If your necessary rent expenses in Morrow County, Oregon, exceed the IRS's implied or unstated local housing standard (as it's listed as 'N/A'), you can present a case for a deviation. For instance, if you pay $1010.0 for a 2-bedroom unit, which aligns with the HUD FY2025 Fair Market Rent for the area, but the IRS agent proposes a lower allowance, you have the right to justify your actual, reasonable, and necessary expense. Internal Revenue Manual (IRM) 5.15.1.10 specifically addresses situations where taxpayers can demonstrate that their actual expenses exceed the National or Local Standards. You would need to provide documentation, such as your lease agreement and rent payment history, to substantiate your claim. Successfully demonstrating that a lower housing allowance would cause economic hardship, as per IRC §6343(a)(1)(D), can lead to the IRS accepting your higher actual expense, which is crucial for determining your ability to pay or qualifying for Currently Not Collectible status.
The IRS generally has 10 years to collect a tax debt, a period known as the Collection Statute Expiration Date (CSED). This 10-year period is established by Internal Revenue Code (IRC) §6502 and typically begins from the date the tax was assessed. It's critical to understand that certain actions can pause or extend this collection period.
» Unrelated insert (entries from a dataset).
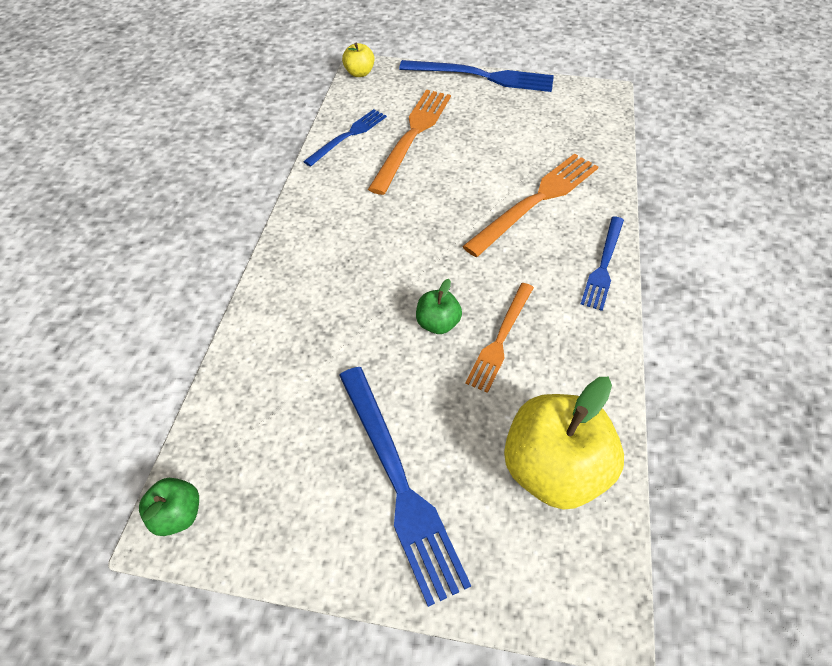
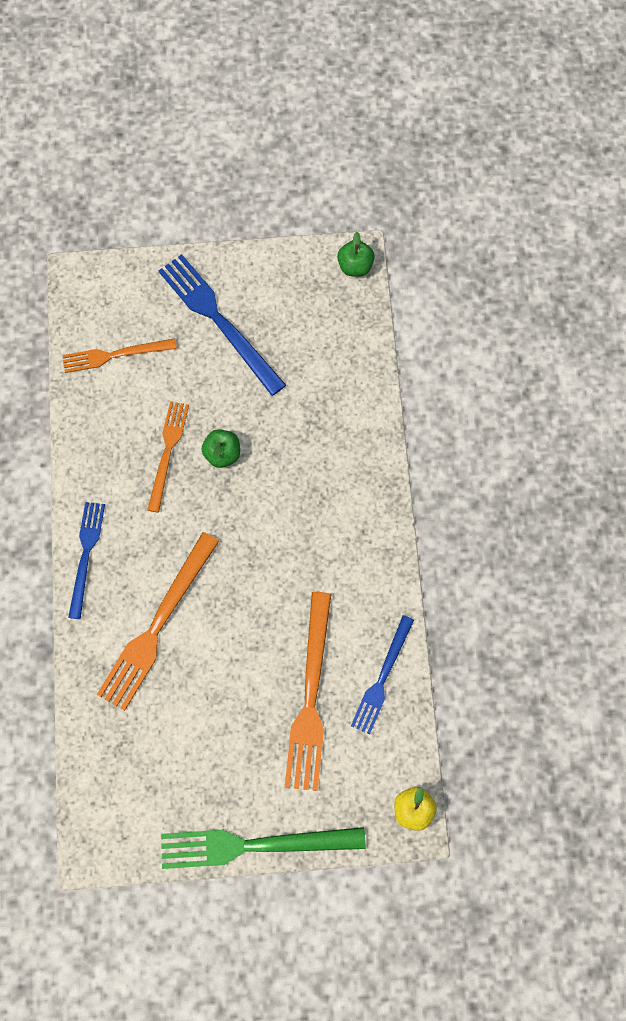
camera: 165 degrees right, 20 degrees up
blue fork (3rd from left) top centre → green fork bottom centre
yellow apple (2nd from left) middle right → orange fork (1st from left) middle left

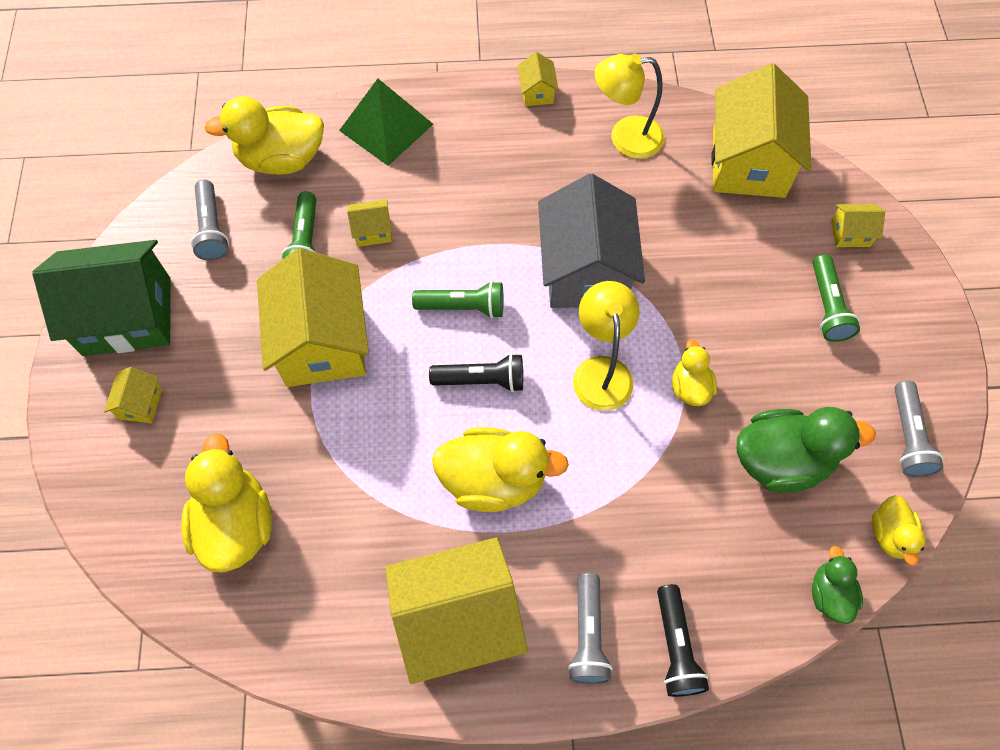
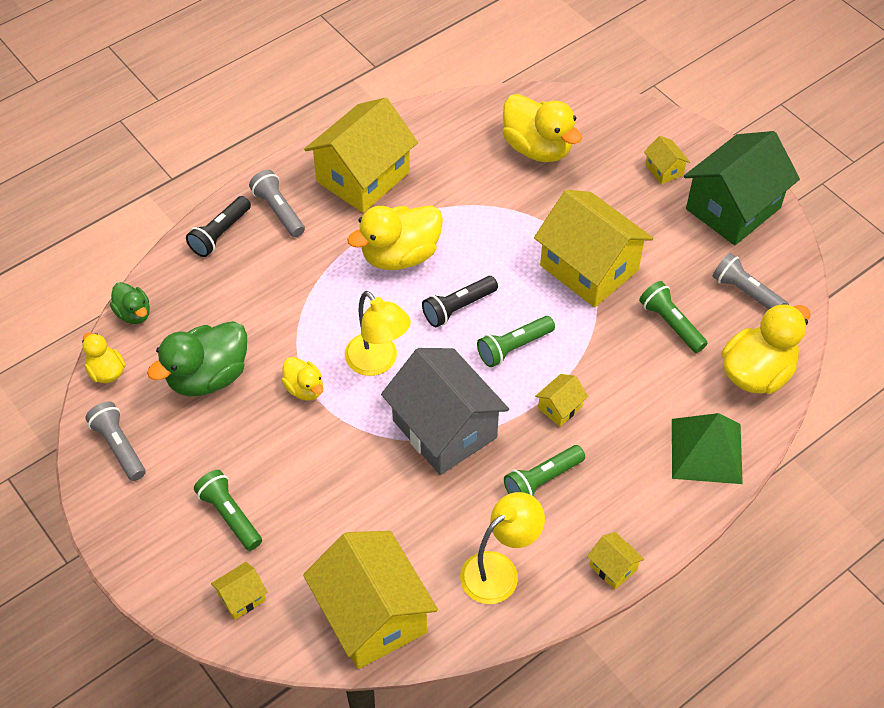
camera: 145 degrees right, 10 degrees down
yellow house (3rd from left in the first image) top centre → yellow house (4th from left) centre, moved
black flashlight (2nd from left in the first image) bottom right → black flashlight (1st from left) top left, 105 degrees counterclockwise
- → green flashlight (3rd from left) centre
For example, filing for bankruptcy, requesting an Offer in Compromise (OIC) (Form 656), or requesting a Collection Due Process (CDP) hearing will temporarily suspend the CSED. While being placed in Currently Not Collectible (CNC) status (IRM 5.16.1) temporarily halts active collection efforts, it does not extend the CSED. This means that if your tax debt remains in CNC status for the remainder of the 10-year period, the debt will expire and become uncollectible once the CSED passes. Strategic use of CNC status can be a viable path to allow the CSED to run out, providing ultimate relief from the tax liability.